Broad absorbance maximum

Broad absorption maximum

 Absorption of light by any molecules or atoms is controlled by Beer’s law, whose equation is:

A = a b C (g/l) or A = ε b C (mol/l)

Where (a) is the absorpitivity

                 (ε) is the molar absorpitivity

                 (b) path length (i.e. the length that the light goes through in the solution).

                 (C) concentration 

λ υ = C

So,

A = a b λ υ

From the relation, we find that Beer’s law is applicable for monochromatic radiation which has single frequency and hence single wavelength

But the spectrophotometers – used in clinical labs – uses a light source that emits a visible light with many frequencies and hence many wavelengths and it is impossible to extract a monochromatic radiation from light source emits continuum radiation of the visible light but you can extract certain band from the visible light and this band is consists of a certain range of wavelengths and frequencies.

So, to make Beer’s law applicable, you should use the band that contains a range of wavelengths of the almost same frequencies and hence same wavelength, thus you can consider as it is a monochromatic light.

But, how can I find this band?

Look at the following the picture

==> In the absorption spectrum, different wavelengths are absorbed to different degrees

In graph (A)



All wavelengths in band (A) are absorbed at the same time with the same degrees and give almost one absorbance but the amount absorbed from this band is changed by the change of the concentration (i.e. the absorbance is changed by the concentration) and you can notice that this band give one concentration reading.

In another word, we can consider this band as monochromatic light because all its wavelength are almost has the same frequency and hence has the same wavelength, therefore we can consider this range of wavelengths as one wavelength and hence monochromatic light.

But in band (B), the wavelengths are absorbed at the same time with different degrees and each wavelength gives different absorbance and hence different concentration readings.

Because photometric estimation of concentration of solutions is depended on Beer’s law and Beer’s law applicable on monochromatic light, so, the band (A) is the band of choice

Band (A) is found at the broad absorption maximum (i.e. the maximum peak of the grap) – we talk about – of the plot……and it is better to measure the concentration of any compound whose absorption vs. wavelength gives a more broad absorption peak.

Thus, when we want to measure the concentration of any biological compound in lab by spectrophotometer, you should use chemicals that react with this compound to produce a colored compound that has a broad absorption maximum to get accurate concentration reading.

In graph (B)

Also, if you measure the absorbance by the band (A) and calculate the concentration of solution then plot a curve between A vs.

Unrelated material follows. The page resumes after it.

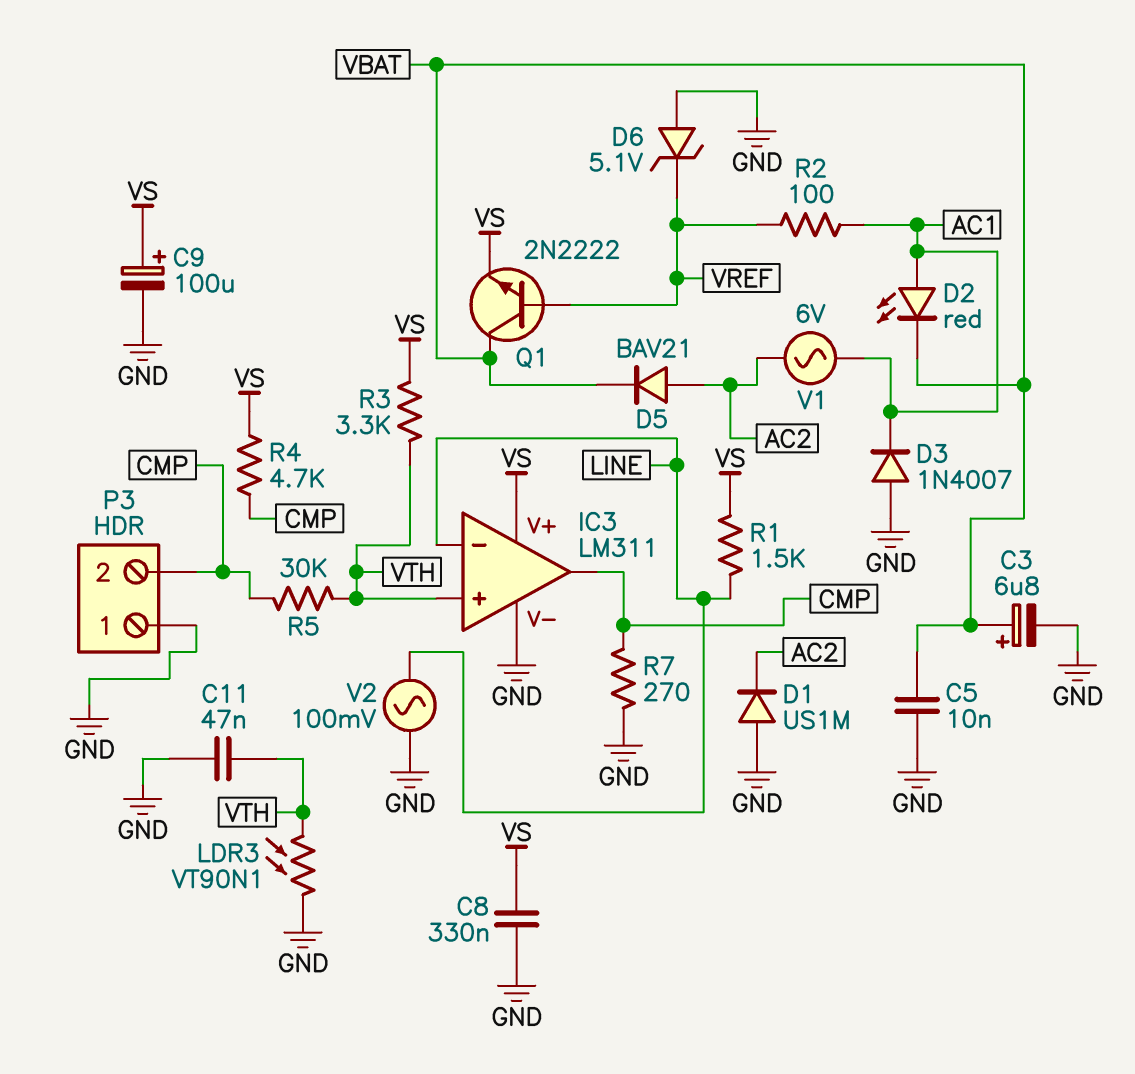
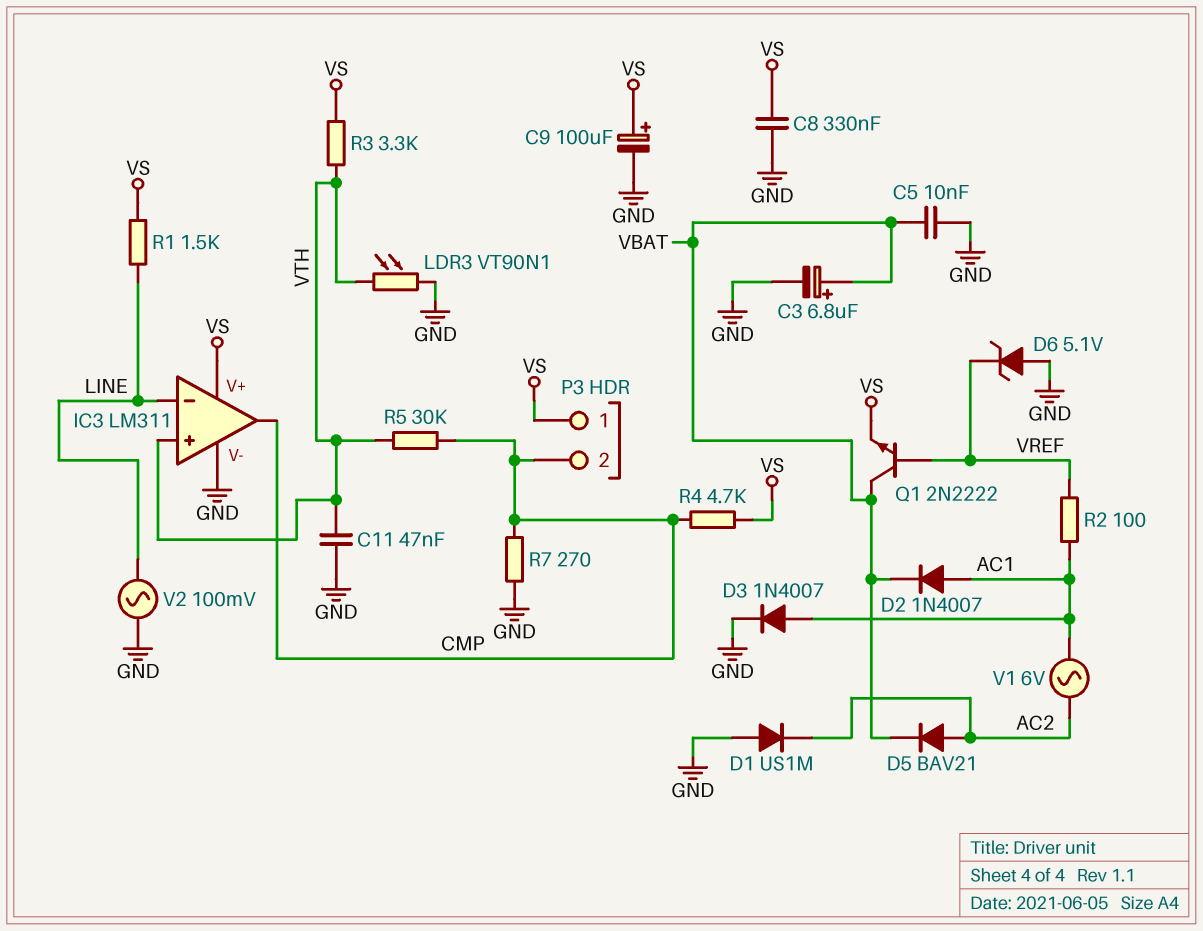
D2: LED red (A AC1, K VBAT) -> diode 1N4007 (A AC1, K VBAT)
D3: diode 1N4007 (A GND, K AC1) -> diode 1N4007 (A AC1, K GND)
P3 pin 1: GND -> VS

C, you will get a straight line pass through the origin while you get curved line if you use band (B).

What if the compound hasn’t a broad absorption maximum?

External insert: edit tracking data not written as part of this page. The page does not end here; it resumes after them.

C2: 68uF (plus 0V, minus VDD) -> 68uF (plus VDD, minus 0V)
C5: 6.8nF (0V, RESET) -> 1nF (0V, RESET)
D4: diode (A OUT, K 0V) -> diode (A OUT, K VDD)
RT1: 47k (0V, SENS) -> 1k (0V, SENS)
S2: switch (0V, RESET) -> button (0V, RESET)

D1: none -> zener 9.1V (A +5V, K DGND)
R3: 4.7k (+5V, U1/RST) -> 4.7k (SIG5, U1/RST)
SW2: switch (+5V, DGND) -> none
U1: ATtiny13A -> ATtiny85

This means, that you will use a band like band (B) and get an inaccurate concentration reading as we explain before and you should try to convert the substance you want to measure into another compound that has a broad band maximum.

In Measurement of Hemoglobin concentration, Why we should convert Hb into colored compound while Hb itself is colored?

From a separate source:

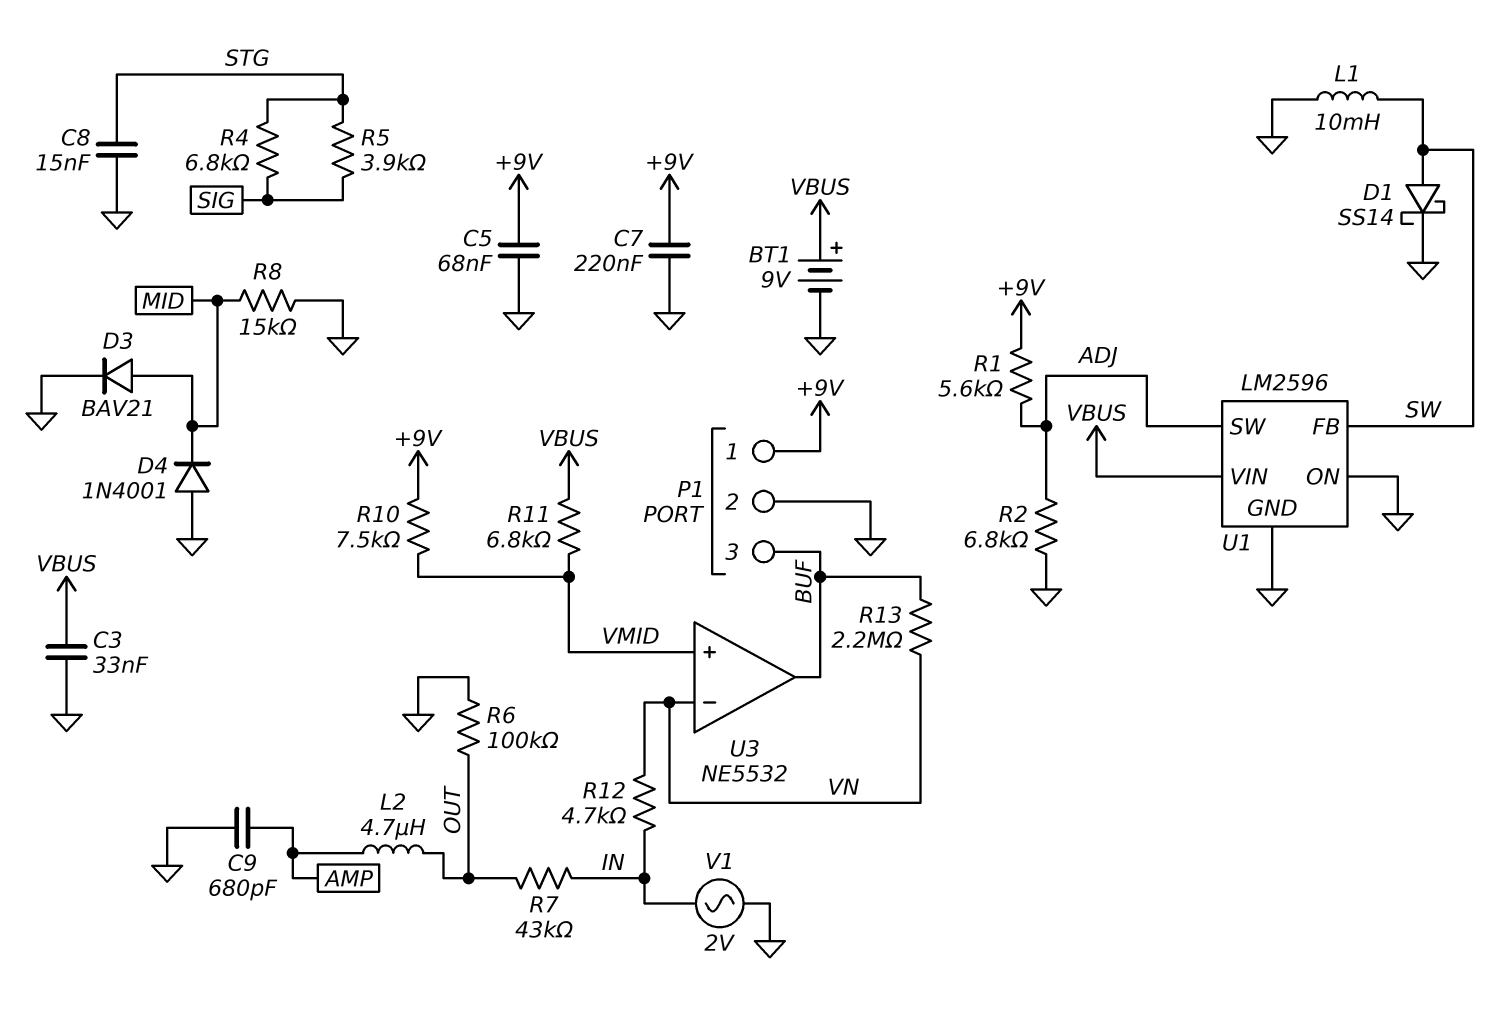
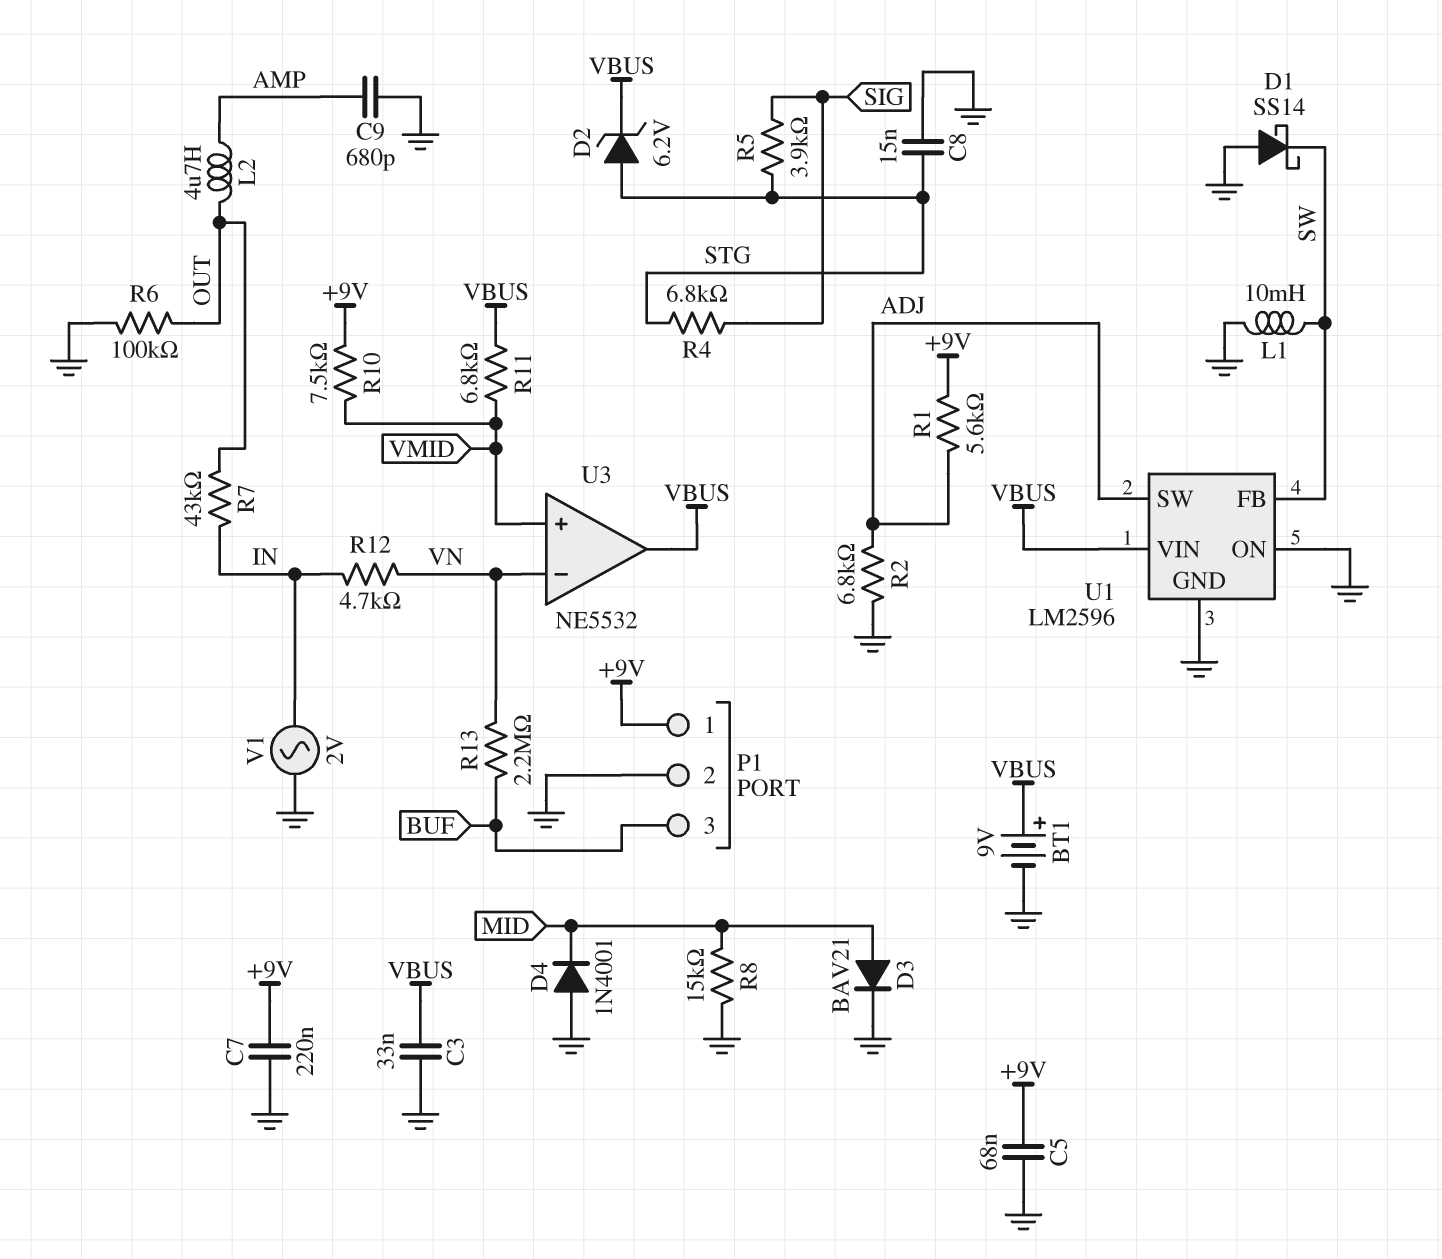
D1: schottky SS14 (A SW, K GND) -> schottky SS14 (A GND, K SW)
D2: none -> zener 6.2V (A STG, K VBUS)
U3 pin out: BUF -> VBUS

Because hemoglobin itself hasn’t broad absorption maximum, so, we should convert it to another colored compound that has a broad absorption maximum.

But, When you use a spectrophotometer in clinical labs, you set the device at a specific wavelength not at a range of wavelengths????

Suppose that the range of wavelengths in the band (A) is from 560nm to 520 nm, to determine the wavelength at which you will measure the absorbance  is equal (560+520)/2 = 540nm and this is called Lamda-max (λmax).